Since everybody said it couldn't be done, I figured I would give it a shot from the jpeg you posted. For fun, here is a two minute edit.
Excellent observation -- this technique Kerbouchard identified is legit with qualification. In this specific case it really couldn't be done since the blue channel is in fact clipped. However the blue channel is barely clipped -- it's hard to overexpose the blue channel with a yellow rose. To really have a case of overexposure where the only remedy is replacement data, you've got to blow all three channels. Most of the data that appears blown in this rose is in fact recorded in the blue channel. Therefore, as Kerbouchard correctly pointed out, the blue channel data can be used to reconstruct the missing data in the red and green channels. This process is not the same as manufacturing replacement data. "Photographic data" is quite unique and extremely difficult to mimic. The texture, exact lighting direction, noise pattern and shadows on the rose petals can't be painted in convincingly. If it's intact in the blue channel it can be transferred back into the red and green channels.
I've done this many times to save a sorry photographers butt. No offense to the OP who is learning here; this is the qualification I mentioned above. If you ever have to do this with one of your own photos you should be put over someone's knee and spanked. If you do it again you should have your camera taken away for a week. So we're talking about a method here that only applies when you've screwed up really bad and should be punished.
Hey Sparky, this works in GIMP, just for reference though since we all know you'd never need it

. Create an empty layer above the background layer. Paste a copy of the blue channel into that empty layer and set the blend mode to Luminosity. The tone response of the blue layer is now the tone response of the image. The result is a disaster since you only want the blue channel tone in the blown highlights, not the rest of the photo -- you need a layer mask. You'll have to add a highlight layer mask to the blue channel. You've got tone now but you're still missing color where the original highlights blew to white. Create another empty layer above the blue channel layer and sample a highlight color from the background layer. Paint bucket that color into the empty layer and set the blend mode to Multiply. Again you'll need a layer mask to restrict the color to the highlights. In the illustration below I marked locations where the blue channel was clipped, the color there now is from my flat color layer -- you see it in the leaf. It's color without texture and as such is non-photographic -- beyond repair.

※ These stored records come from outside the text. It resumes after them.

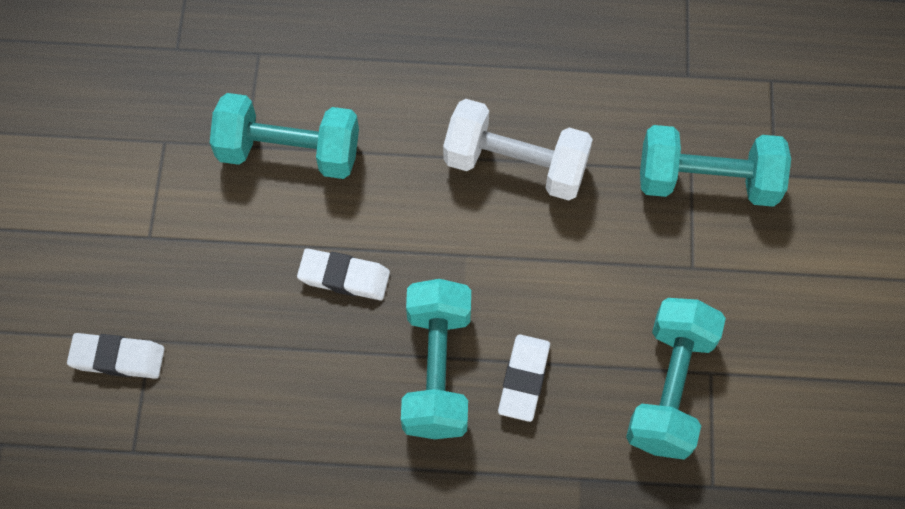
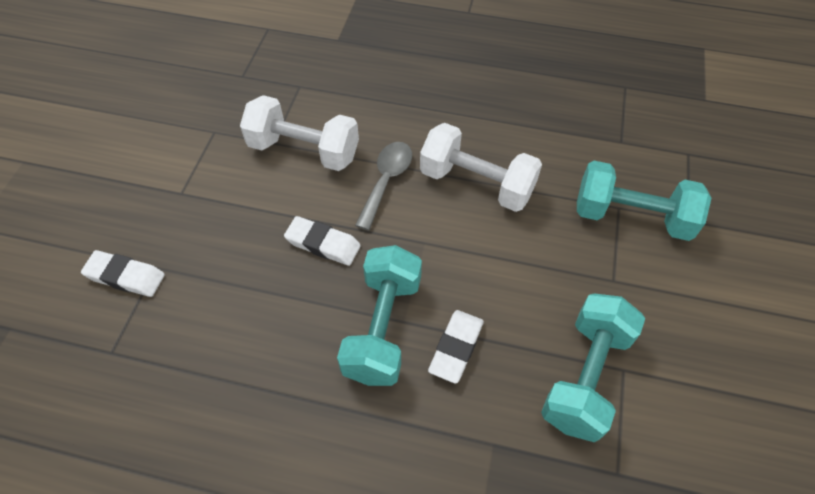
camera: 10 degrees right, 10 degrees down
(289, 151) = (304, 150): turquoise dumbbell -> white dumbbell
(403, 178) = (386, 181): none -> grey spoon

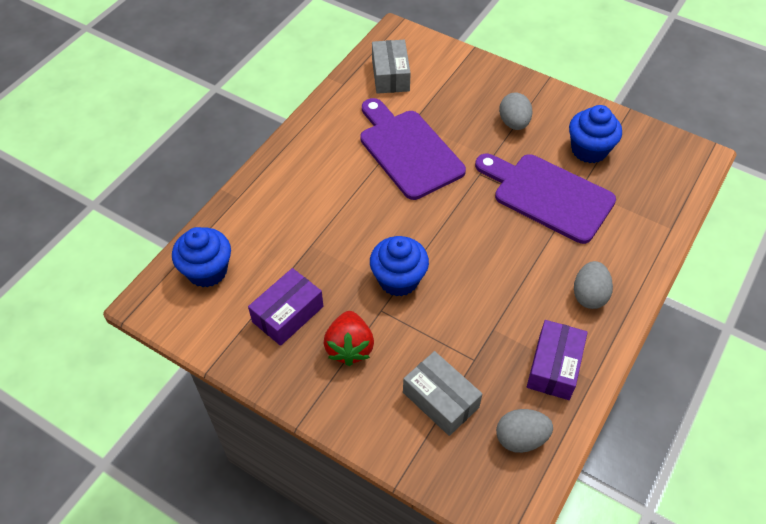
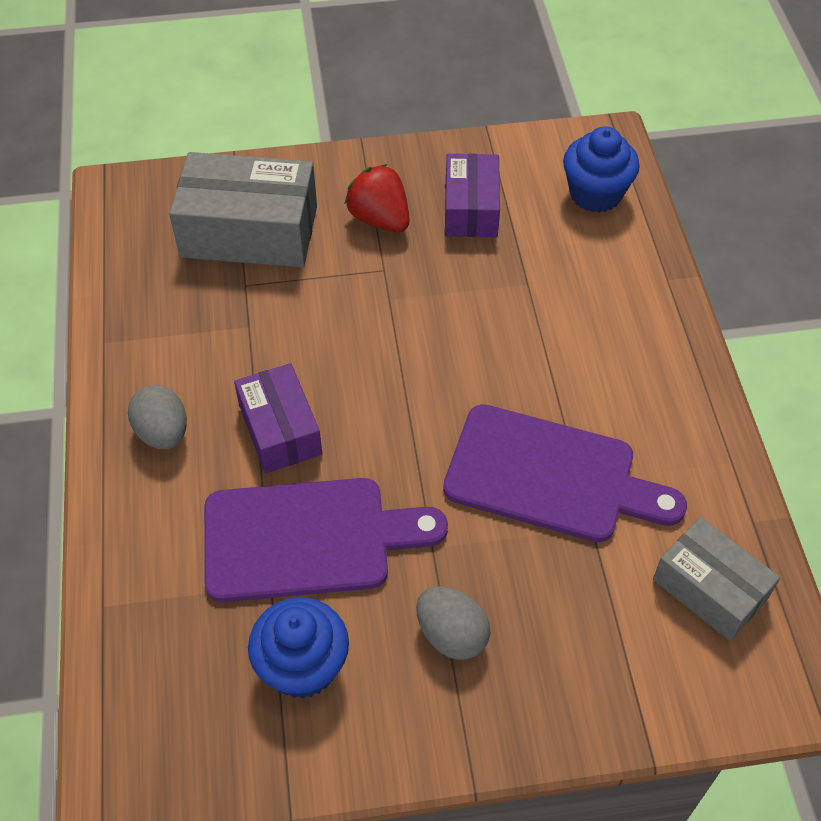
camera: 140 degrees right, 0 degrees up
(398, 279) = (396, 309): blue cupcake -> none
(440, 400) = (249, 231): grey box -> grey box, size x1.60
(520, 438) = (145, 247): grey egg -> none
(554, 366) = (154, 329): purple box -> purple box (280, 430)

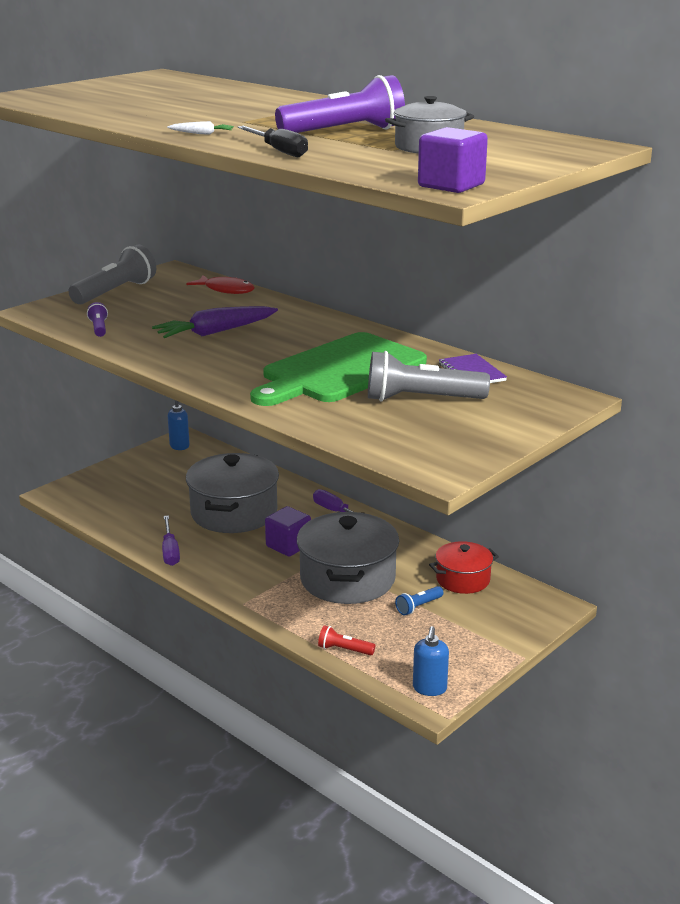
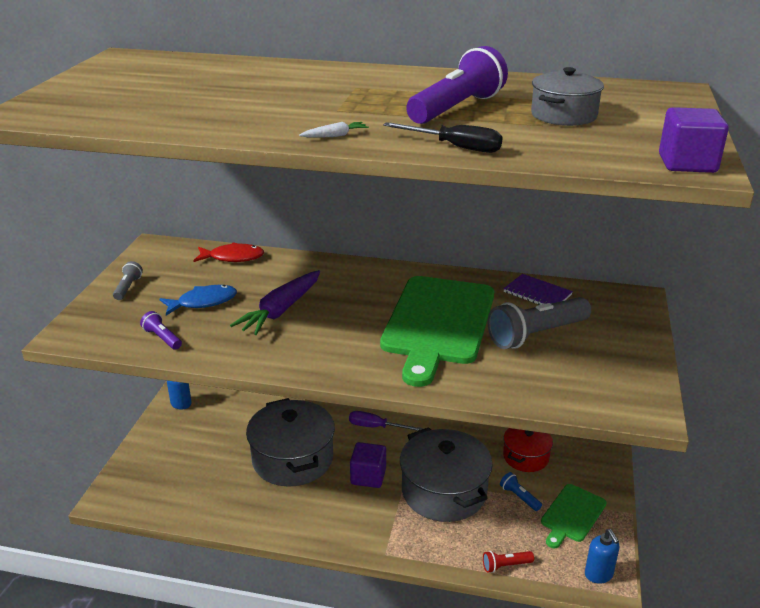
camera: 30 degrees left, 5 degrees up
(115, 292) = (128, 287): grey flashlight -> grey flashlight, size x0.48
(160, 313) = (203, 302): none -> blue fish
(170, 551) = (273, 523): purple screwdriver -> none
(418, 606) = (519, 497): blue flashlight -> blue flashlight turned 120 degrees clockwise
(457, 637) = (572, 515): none -> green cutting board

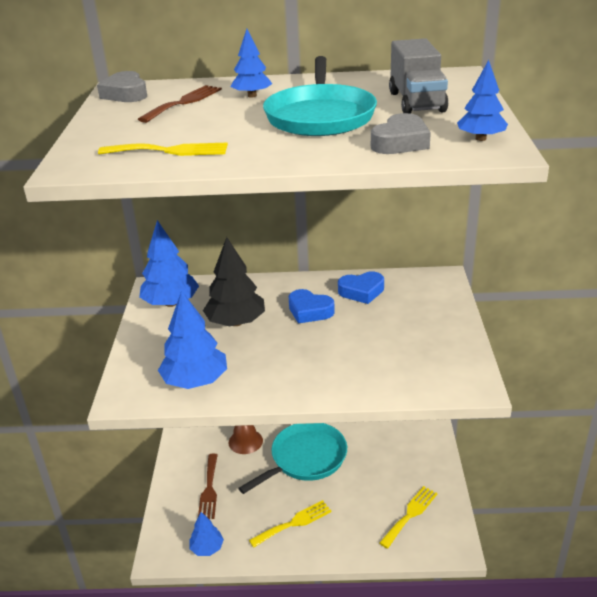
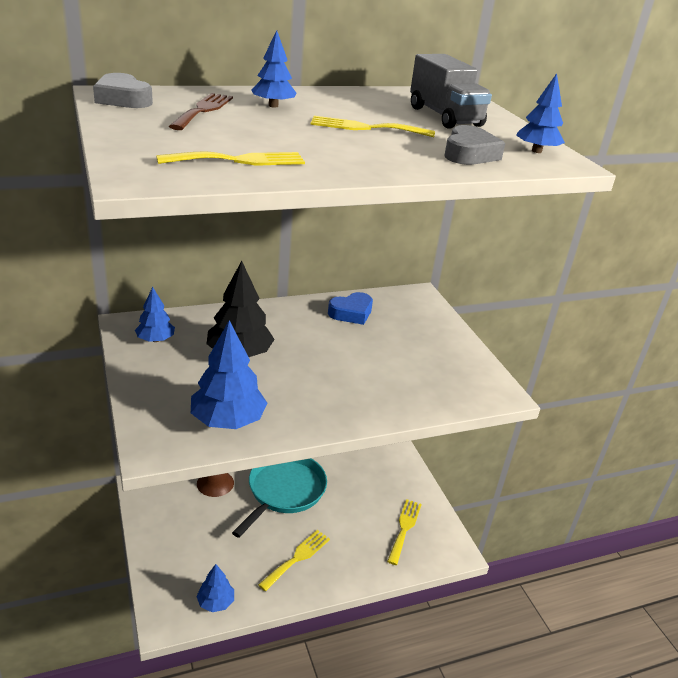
camera: 25 degrees left, 0 degrees up
(171, 303) = (155, 339): blue tree -> blue tree, size x0.59
(209, 489) = (194, 540): brown fork -> none
(309, 311) = (310, 336): blue heart -> none
(320, 116) = (366, 128): turquoise pan -> yellow fork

So, I really went to this trouble because if you look at this technique carefully and think about it, some really intriguing possibilities emerge. Think b&w and filters. I'm thinking about a photo by Ansel Adams of the San Fransisco Golden Gate before they built the bridge. The clouds in the sky are breathtaking. As a photographer you see that photo and say to yourself, yep that's old Ansel and his 25A red filter -- nothing like puffy white clouds in a blue sky shot b&w through a red filter. Now you've got a color photo with white clouds in a blue sky and the day was a bit hazy and wouldn't it be nice if those clouds popped like you know a good old b&w would with a red filter over the lens? You've got a red channel! Why not use it?